Vermilion Flycatcher: Small, stocky flycatcher, gray-black upperparts and scarlet-red crown, throat, and underparts. Face has thick, black eye-line. Wings and tail are gray-black; tail has thin white tip. Weak fluttering flight on shallow wing beats. Hovers in display flight and when foraging.
Range and Habitat
Vermilion Flycatcher: Breeds from southeastern California east to western Texas and south into the tropics. Spends winters in southern part of breeding range, but wanders as far east as the Gulf Coast.

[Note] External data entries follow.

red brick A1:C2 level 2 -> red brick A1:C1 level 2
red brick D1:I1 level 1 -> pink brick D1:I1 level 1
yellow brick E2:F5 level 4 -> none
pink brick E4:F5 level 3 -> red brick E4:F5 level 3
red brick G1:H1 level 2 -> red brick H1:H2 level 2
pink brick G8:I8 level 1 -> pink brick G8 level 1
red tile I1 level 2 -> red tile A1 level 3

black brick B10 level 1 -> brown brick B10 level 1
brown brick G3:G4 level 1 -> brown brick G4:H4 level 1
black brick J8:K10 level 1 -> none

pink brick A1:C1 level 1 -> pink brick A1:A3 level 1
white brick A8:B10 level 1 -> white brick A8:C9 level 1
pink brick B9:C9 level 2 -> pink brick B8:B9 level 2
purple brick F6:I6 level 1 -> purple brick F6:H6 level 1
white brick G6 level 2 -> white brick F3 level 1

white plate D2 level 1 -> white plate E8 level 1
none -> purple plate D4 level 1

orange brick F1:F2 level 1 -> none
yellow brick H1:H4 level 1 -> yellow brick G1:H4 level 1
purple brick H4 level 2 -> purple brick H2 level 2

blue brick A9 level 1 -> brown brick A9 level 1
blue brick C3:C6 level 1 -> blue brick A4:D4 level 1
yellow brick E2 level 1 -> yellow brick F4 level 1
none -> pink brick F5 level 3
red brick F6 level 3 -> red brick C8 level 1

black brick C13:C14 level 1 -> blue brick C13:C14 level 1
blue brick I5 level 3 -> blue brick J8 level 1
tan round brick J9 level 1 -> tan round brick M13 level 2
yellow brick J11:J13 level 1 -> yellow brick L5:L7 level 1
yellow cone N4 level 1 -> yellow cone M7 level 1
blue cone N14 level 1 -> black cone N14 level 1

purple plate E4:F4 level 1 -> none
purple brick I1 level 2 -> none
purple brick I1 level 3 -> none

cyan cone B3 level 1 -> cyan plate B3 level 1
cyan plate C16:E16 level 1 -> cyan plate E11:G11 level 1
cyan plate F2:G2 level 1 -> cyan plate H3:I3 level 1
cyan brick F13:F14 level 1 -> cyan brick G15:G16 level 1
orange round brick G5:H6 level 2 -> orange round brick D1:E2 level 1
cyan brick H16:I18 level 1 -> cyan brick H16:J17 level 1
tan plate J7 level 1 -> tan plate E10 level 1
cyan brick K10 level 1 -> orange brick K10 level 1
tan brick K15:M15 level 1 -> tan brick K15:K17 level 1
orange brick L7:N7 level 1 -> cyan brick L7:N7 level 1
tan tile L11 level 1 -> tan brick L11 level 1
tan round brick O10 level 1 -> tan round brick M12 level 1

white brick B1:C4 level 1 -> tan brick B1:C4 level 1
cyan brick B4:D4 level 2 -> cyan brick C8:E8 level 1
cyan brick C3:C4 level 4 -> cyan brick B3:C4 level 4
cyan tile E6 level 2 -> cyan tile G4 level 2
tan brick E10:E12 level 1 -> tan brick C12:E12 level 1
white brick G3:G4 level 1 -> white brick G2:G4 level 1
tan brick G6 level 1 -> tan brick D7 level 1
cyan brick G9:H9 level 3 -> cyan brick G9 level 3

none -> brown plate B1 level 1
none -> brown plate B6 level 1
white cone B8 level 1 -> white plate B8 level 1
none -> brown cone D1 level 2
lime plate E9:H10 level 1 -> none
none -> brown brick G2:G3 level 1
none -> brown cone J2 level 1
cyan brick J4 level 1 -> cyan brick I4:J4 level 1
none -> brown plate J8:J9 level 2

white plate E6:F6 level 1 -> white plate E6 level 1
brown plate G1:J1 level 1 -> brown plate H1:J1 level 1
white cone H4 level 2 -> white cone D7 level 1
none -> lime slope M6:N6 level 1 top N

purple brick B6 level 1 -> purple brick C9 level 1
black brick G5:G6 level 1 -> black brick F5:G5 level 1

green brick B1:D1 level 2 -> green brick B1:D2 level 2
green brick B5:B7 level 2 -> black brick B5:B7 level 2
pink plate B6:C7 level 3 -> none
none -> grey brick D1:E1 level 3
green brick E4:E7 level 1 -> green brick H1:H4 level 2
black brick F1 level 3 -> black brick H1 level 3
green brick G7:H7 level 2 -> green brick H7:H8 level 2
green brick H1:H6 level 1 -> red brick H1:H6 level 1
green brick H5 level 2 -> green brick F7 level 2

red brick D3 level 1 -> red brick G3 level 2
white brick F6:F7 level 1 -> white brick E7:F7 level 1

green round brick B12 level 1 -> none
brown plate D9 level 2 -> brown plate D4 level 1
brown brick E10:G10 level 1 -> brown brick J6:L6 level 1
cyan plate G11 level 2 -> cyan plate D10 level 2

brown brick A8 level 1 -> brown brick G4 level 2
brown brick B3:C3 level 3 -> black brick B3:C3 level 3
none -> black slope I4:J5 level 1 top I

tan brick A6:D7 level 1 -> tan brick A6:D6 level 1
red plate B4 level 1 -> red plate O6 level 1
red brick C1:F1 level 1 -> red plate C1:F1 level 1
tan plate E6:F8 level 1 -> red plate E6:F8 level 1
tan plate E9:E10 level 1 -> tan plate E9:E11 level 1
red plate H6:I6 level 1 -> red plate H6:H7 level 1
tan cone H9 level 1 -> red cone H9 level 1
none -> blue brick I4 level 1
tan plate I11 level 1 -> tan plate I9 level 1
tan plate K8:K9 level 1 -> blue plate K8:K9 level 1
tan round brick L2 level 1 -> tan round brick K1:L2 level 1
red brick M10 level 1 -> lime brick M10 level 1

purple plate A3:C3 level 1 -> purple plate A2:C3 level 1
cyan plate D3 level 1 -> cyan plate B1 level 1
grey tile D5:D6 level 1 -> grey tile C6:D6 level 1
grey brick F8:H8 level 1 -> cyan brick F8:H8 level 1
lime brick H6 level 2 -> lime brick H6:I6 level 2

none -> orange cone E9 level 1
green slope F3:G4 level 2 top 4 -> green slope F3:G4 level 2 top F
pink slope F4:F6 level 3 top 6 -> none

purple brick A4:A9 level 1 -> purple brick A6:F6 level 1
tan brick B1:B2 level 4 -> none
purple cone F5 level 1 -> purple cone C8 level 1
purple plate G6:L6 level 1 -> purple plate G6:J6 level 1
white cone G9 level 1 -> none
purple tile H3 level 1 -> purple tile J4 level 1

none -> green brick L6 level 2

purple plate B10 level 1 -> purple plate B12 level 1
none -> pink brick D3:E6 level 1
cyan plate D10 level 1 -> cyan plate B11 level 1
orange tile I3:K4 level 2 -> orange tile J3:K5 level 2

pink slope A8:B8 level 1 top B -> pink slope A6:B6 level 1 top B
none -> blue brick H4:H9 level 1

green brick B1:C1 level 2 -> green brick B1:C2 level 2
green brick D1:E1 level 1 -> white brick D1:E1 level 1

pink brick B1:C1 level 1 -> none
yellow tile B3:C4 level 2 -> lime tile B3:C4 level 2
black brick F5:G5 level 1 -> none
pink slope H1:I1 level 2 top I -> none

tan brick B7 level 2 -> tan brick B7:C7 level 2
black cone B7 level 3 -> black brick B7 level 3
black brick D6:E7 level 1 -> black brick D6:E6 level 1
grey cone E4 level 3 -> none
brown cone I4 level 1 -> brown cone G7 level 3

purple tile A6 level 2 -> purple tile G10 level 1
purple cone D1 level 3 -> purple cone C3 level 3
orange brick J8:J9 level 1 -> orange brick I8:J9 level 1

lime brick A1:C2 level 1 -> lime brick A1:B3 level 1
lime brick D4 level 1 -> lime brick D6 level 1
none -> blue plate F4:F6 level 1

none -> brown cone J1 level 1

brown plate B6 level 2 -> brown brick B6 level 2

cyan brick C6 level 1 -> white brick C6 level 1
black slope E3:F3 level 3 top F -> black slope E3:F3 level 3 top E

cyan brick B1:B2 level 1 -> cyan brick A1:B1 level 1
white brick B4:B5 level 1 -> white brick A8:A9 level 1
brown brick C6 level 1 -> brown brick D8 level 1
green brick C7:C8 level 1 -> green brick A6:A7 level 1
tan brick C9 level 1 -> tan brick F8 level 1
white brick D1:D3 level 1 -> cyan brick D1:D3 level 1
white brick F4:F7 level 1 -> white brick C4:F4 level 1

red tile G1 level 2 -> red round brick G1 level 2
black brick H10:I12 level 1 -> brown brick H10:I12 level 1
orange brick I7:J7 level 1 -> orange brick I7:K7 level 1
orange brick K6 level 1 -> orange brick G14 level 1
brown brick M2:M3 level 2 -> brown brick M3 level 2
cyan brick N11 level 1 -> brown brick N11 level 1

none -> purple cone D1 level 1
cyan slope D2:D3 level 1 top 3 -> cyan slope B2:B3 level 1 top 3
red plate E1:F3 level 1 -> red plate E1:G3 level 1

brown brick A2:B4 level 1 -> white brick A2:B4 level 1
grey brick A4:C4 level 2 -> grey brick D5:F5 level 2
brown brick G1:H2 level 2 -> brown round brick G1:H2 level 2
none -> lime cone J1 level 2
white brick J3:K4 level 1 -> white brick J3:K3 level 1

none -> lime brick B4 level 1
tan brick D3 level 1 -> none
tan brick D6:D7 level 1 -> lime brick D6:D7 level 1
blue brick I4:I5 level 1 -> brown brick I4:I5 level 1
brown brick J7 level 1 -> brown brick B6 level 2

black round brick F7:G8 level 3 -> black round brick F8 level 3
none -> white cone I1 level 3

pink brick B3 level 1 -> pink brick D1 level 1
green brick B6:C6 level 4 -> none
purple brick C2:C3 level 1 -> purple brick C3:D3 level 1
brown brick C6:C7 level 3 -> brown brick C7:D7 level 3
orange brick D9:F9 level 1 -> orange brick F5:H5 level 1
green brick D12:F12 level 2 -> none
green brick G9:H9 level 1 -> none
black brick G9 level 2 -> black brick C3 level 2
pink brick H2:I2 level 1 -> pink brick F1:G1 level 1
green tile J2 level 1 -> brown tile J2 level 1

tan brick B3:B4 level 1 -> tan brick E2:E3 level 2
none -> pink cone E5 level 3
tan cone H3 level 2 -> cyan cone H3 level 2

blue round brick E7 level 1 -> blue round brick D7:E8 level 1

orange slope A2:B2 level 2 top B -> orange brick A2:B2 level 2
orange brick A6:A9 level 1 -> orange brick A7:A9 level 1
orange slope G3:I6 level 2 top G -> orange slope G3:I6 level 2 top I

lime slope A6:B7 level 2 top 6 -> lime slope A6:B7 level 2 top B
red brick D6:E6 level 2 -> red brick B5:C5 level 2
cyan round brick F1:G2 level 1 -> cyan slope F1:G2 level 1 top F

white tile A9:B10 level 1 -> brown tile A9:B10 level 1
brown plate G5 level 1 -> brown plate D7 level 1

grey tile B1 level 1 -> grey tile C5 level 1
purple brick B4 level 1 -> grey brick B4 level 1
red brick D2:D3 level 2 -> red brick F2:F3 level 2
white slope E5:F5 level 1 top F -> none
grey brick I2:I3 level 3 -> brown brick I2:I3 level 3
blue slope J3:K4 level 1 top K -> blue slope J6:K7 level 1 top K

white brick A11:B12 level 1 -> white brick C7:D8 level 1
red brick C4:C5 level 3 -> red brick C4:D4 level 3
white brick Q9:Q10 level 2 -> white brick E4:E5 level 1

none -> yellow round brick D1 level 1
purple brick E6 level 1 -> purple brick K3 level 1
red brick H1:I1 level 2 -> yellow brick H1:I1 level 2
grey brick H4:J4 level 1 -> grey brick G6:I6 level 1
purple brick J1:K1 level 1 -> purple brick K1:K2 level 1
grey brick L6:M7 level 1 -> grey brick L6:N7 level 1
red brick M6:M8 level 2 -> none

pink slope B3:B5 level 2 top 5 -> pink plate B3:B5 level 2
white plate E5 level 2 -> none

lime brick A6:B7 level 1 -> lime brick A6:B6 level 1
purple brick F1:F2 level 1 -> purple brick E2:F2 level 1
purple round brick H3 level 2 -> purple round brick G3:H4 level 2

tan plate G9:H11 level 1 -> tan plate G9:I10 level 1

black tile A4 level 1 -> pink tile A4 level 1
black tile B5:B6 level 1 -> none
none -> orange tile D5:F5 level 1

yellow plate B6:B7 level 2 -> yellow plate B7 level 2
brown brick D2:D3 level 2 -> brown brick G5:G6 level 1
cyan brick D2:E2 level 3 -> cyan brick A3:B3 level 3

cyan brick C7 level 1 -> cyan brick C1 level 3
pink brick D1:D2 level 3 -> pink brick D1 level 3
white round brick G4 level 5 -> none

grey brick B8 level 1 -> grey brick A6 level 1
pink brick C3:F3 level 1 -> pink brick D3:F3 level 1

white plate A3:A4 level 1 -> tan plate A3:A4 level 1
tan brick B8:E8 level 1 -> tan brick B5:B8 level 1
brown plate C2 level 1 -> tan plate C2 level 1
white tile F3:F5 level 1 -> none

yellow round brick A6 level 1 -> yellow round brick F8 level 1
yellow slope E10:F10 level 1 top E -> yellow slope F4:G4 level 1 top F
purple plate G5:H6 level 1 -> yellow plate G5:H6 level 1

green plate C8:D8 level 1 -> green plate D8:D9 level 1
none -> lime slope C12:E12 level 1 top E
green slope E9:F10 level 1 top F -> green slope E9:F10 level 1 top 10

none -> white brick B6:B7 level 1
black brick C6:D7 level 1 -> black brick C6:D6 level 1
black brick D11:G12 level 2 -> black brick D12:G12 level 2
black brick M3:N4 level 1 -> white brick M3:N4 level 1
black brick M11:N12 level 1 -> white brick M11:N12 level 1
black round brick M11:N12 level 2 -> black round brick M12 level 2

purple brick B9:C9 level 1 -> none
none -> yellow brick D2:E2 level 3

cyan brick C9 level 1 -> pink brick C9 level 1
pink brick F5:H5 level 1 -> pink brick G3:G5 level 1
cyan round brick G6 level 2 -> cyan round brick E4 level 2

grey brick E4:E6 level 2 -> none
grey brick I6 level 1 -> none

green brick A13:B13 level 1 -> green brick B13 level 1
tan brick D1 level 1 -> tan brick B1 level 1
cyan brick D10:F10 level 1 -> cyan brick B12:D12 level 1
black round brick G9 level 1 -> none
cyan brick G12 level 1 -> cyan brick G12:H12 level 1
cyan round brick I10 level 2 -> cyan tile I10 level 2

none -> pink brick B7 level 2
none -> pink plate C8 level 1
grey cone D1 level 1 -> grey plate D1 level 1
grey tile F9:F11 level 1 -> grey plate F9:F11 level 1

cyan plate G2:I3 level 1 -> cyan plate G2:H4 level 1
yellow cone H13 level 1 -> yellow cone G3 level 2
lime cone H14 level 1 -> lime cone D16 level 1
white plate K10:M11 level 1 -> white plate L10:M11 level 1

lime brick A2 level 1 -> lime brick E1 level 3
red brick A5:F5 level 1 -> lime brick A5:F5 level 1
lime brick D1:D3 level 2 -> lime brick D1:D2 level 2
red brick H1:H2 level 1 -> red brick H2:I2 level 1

Found in wooded or brushy areas near water.
The Vermilion Flycatcher was first described in 1783 by Pieter Boddaert, a Dutch physician and naturalist.
Alternate names for this bird include Galapagos Flycatcher and Darwin’s Flycatcher.
The male often seeks to initiate copulation by delivering a butterfly or other showy insect to the female.
A group of flycatchers has many collective nouns, including an "outfield", "swatting", "zapper", and "zipper" of flycatchers.
The Vermilion Flycatcher has a large range, estimated globally at 7,100,000 square kilometers. Native to the Americas, this bird prefers shrubland, savanna, or forest ecosystems. The global population of this bird is estimated at 2,000,000 individuals and does not show signs of decline that would necessitate inclusion on the IUCN Red List. For this reason, the current evaluation status of the Vermilion Flycatcher is Least Concern.